When the Online Safety Act received Royal Assent last October, it was heralded as a legislative landmark: a comprehensive framework to hold platforms accountable for user-generated harms. Now, the statute faces its first real test. Four cases working their way through British courts will determine whether the Act is a genuine bulwark against algorithmic amplification of harm, or a hollow instrument of regulatory theatre.
The first case, R v. Meta Platforms, concerns recommender systems and extremist content. The Crown argues that Facebook's algorithms, which prioritised engagement over safety, constituted a positive act of dissemination. Meta counters that it merely provided infrastructure; responsibility for content rests with users. This is a fundamental question of causation. If the court accepts that algorithmic amplification is a direct causal factor in radicalisation, it sets a precedent that all platforms with recommendation engines must audit those systems for foreseeable harms. The penalty could be substantial, but the greater impact is the framing: an algorithm becomes an actor, not a passive tool.
Second is the TikTok safety case, brought by the Information Commissioner's Office. The issue is not just age verification but the data environment afforded to minors. TikTok's defence rests on the architecture of anonymity. They argue that without verified identities, perfect age-gating is technologically impossible. The Act, however, demands a ‘proportionate’ approach. The court will need to decide if ‘best efforts’ satisfy the duty of care, or if platforms must adopt more invasive measures like biometric estimation. This has obvious privacy implications, but the scientific consensus is clear: anonymised data streams can be reidentified with sufficient compute. The court cannot ignore that reality.

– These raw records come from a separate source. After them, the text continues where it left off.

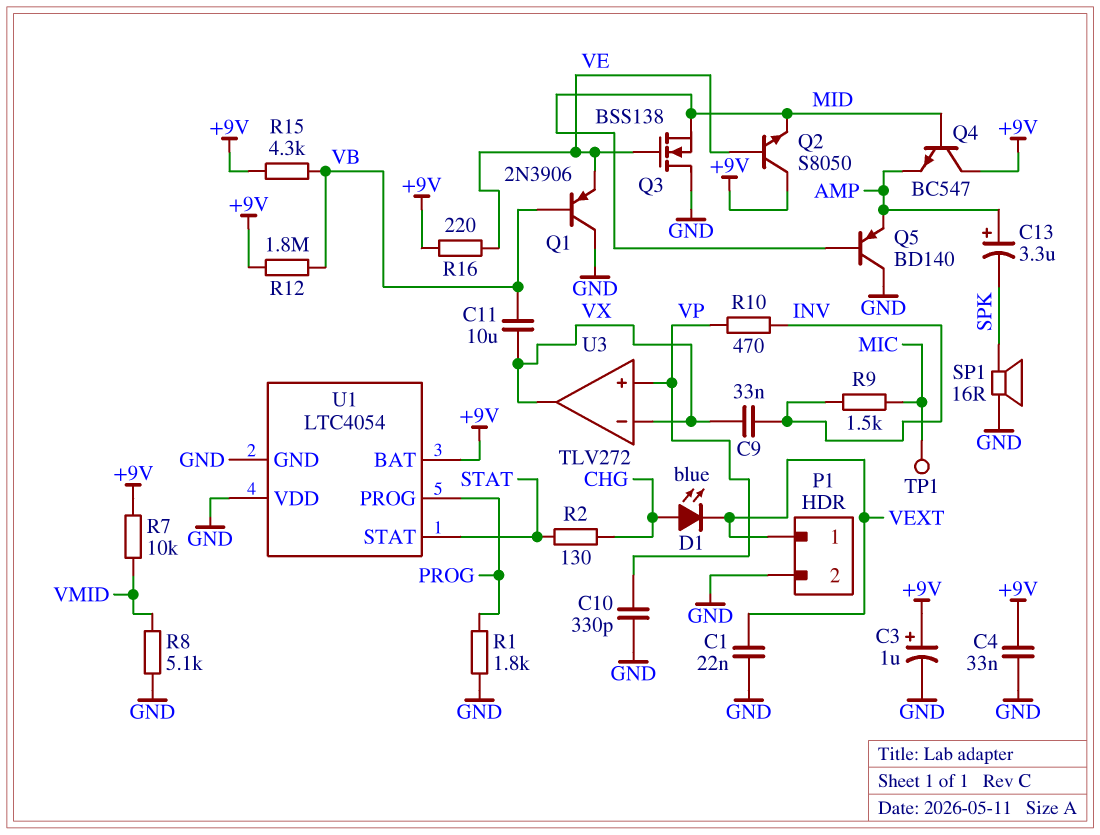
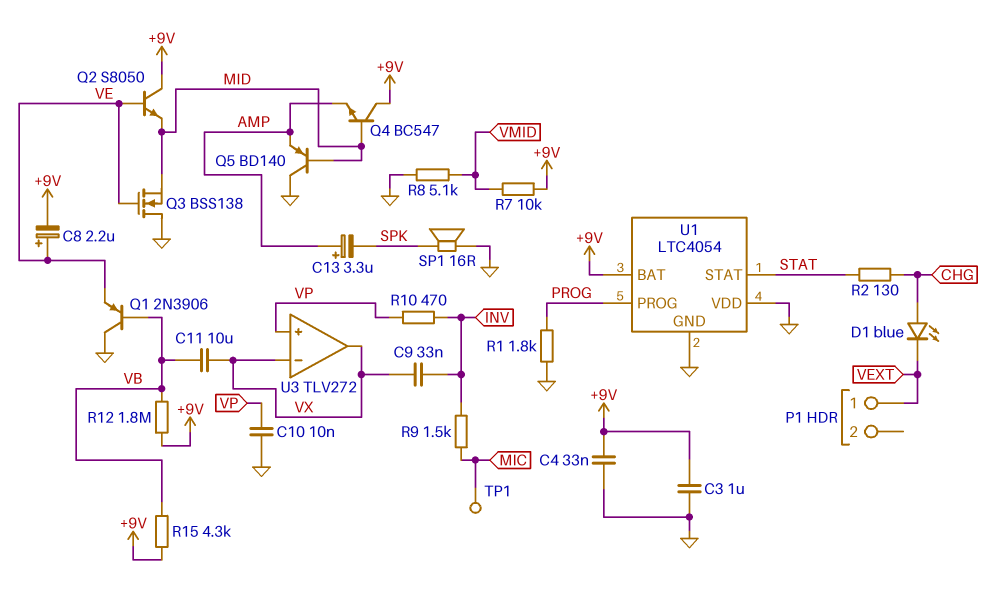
C1: 22nF (GND, VEXT) -> none
C3: 1uF (plus +9V, minus GND) -> 1uF (+9V, GND)
C8: none -> 2.2uF (plus VE, minus +9V)
C10: 330pF (GND, VP) -> 10nF (GND, VP)
P1 pin 2: GND -> none
R16: 220 (+9V, VE) -> none

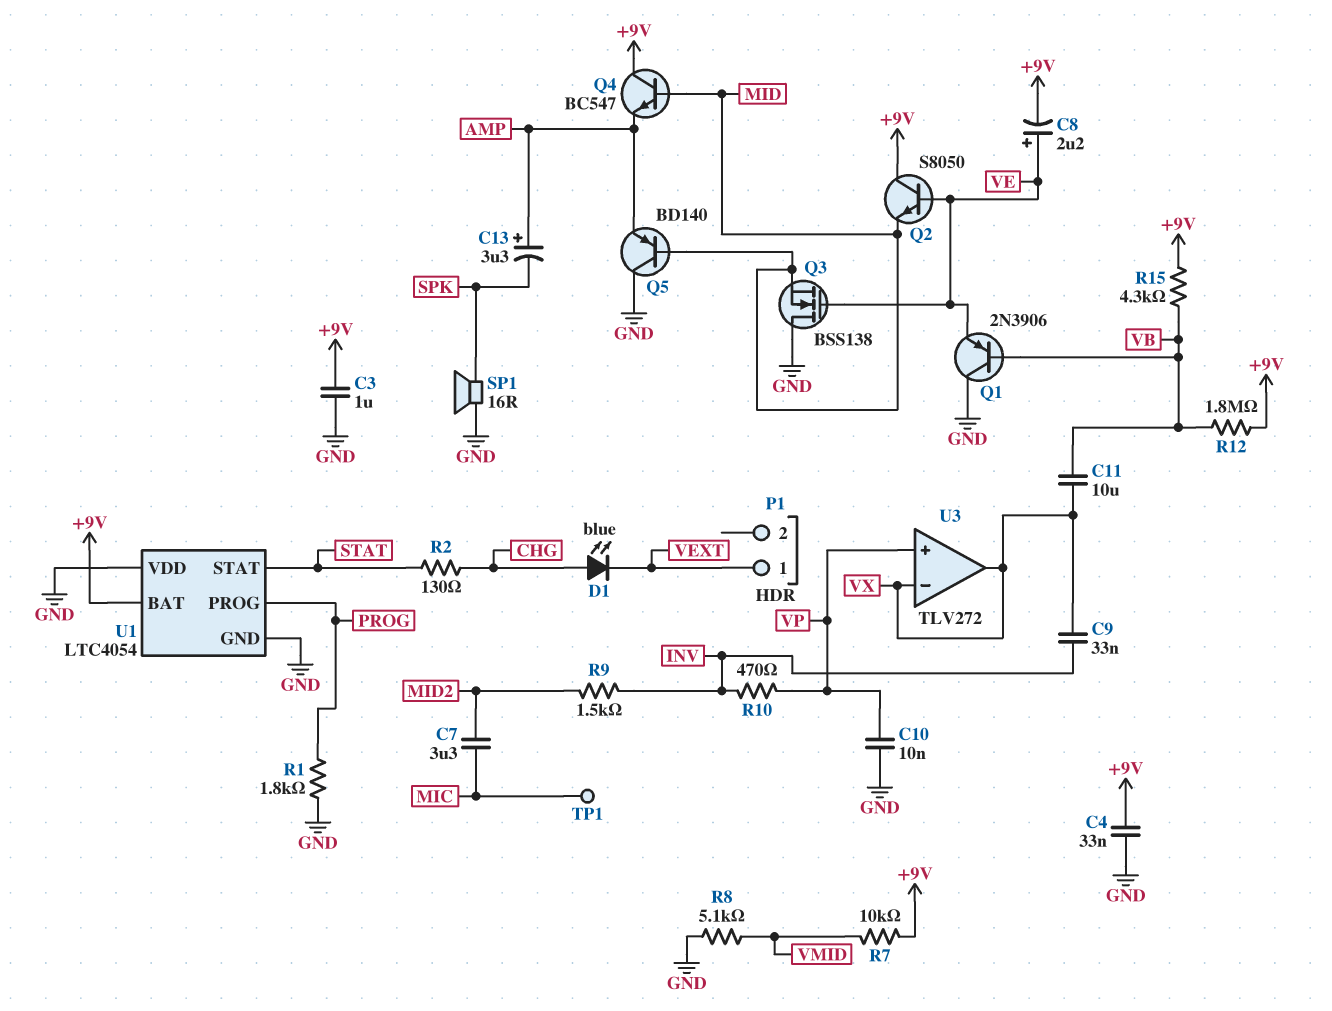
C7: none -> 3.3uF (MIC, MID2)
R9: 1.5k (INV, MIC) -> 1.5k (INV, MID2)

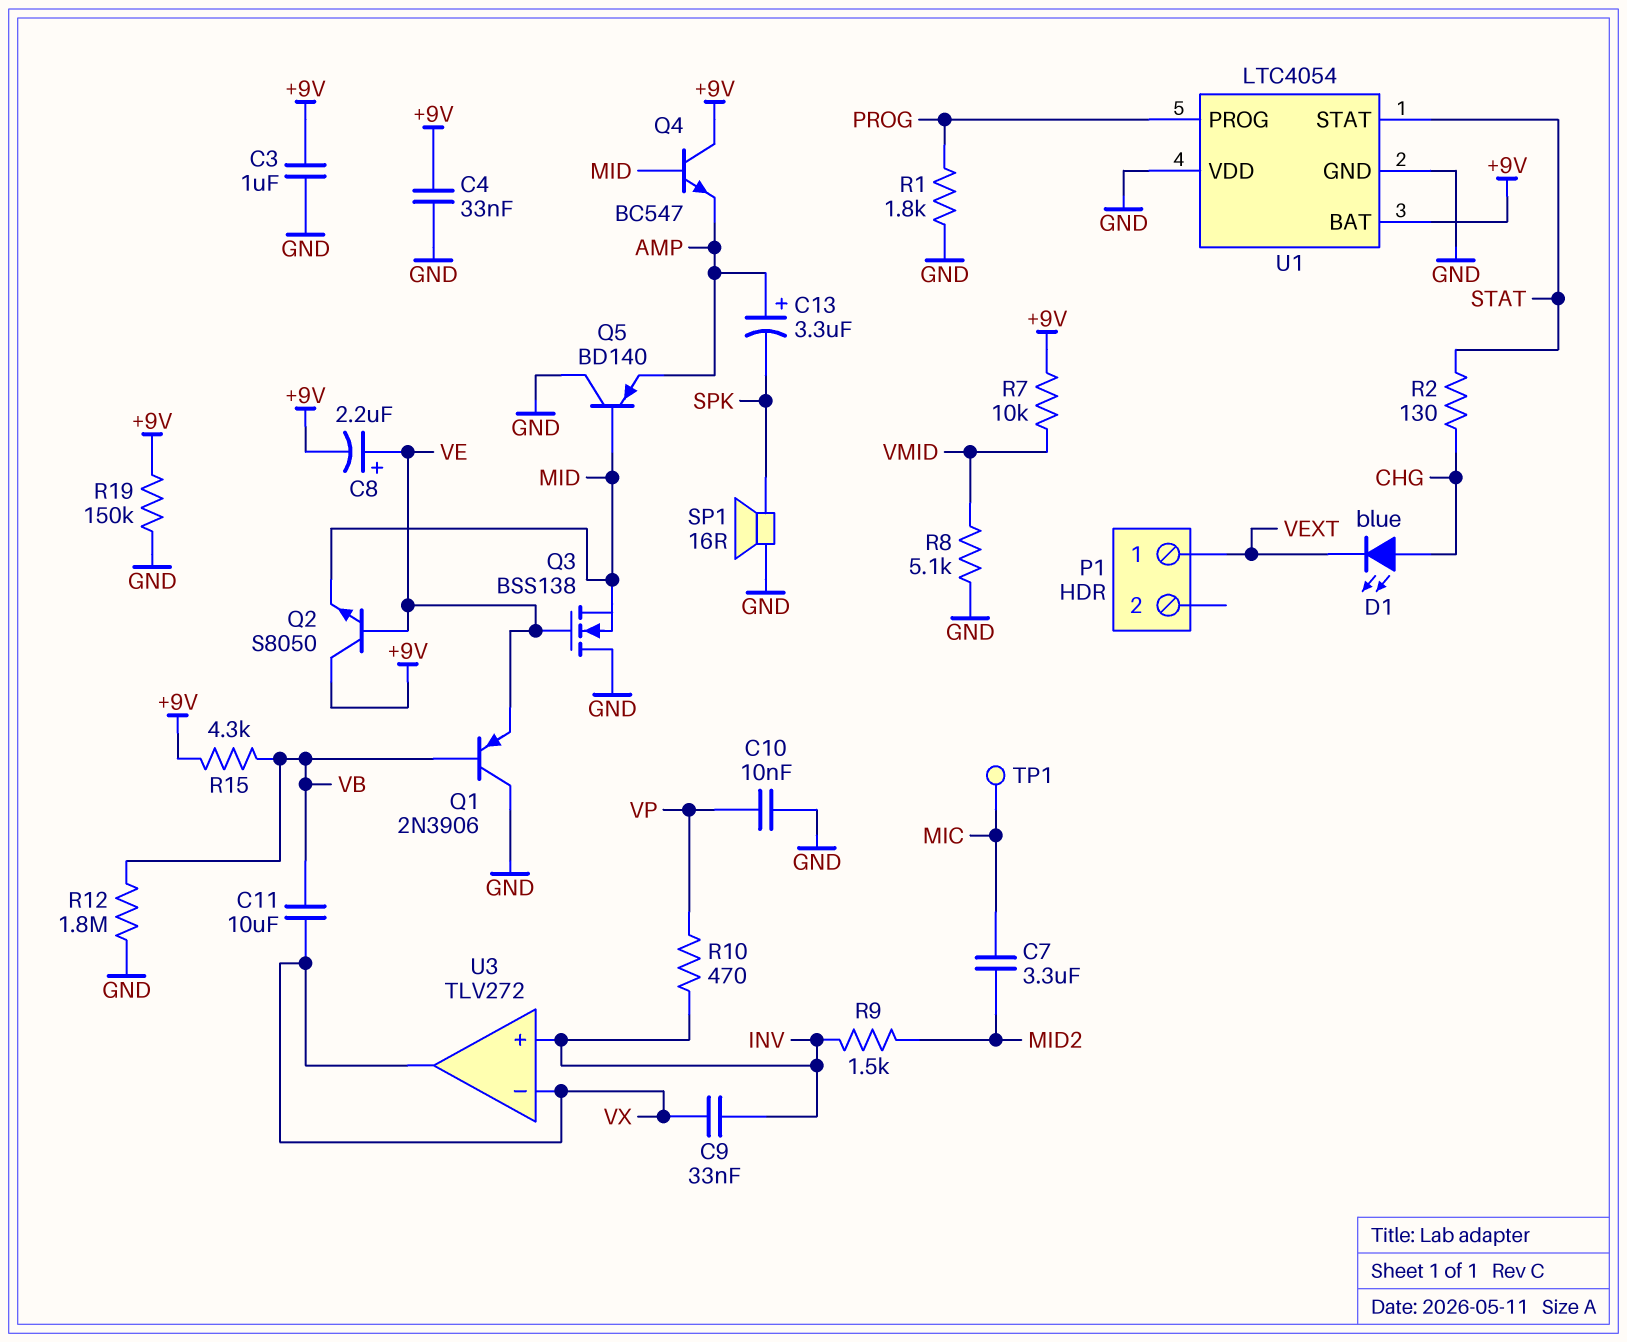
R12: 1.8M (+9V, VB) -> 1.8M (GND, VB)
R19: none -> 150k (+9V, GND)
U3 pin in+: VP -> INV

Third is the Andrea Williams defamation action against Twitter, now X. Williams claims that the platform failed to remove a series of posts directly inciting harassment after she complained. Under Section 10 of the Act, platforms must have ‘proportionate systems and processes’ to handle illegal content. This case tests the speed and efficacy of those processes. If the court finds that a 72-hour takedown window for clear harassment is insufficient, every platform will have to invest in real-time moderation. The computational cost is non-trivial, but the human cost of delay is far higher.
Finally, the most consequential case: the challenge to the Act's extraterritorial application. A US-based platform, rumoured to be Telegram, argues that Britain lacks jurisdiction over services hosted abroad. The government’s position is that if content is accessible in the UK, the Act applies. This mirrors long-standing principles of telecommunications law, but the networked nature of the internet makes enforcement porous. Where the court lands will determine whether the Act becomes a global standard or a regional anomaly.
The stakes are immense. These rulings will calibrate the Act’s enforcement powers, define corporate liability, and set the pace of technological adaptation. The Act was passed with broad support, but its teeth will only be decided in these judicial forge-fires. The precise language of the statute, the parsing of ‘reasonable steps’ and ‘foreseeable risk’, will now be scrutinised with surgical precision. For those of us who track the intersection of technology and law, this is not a spectacle. It is the moment when regulatory theory meets thermodynamic reality: you cannot legislate away the entropy of poorly designed systems. But you can demand that the builders bear the cost of their effects.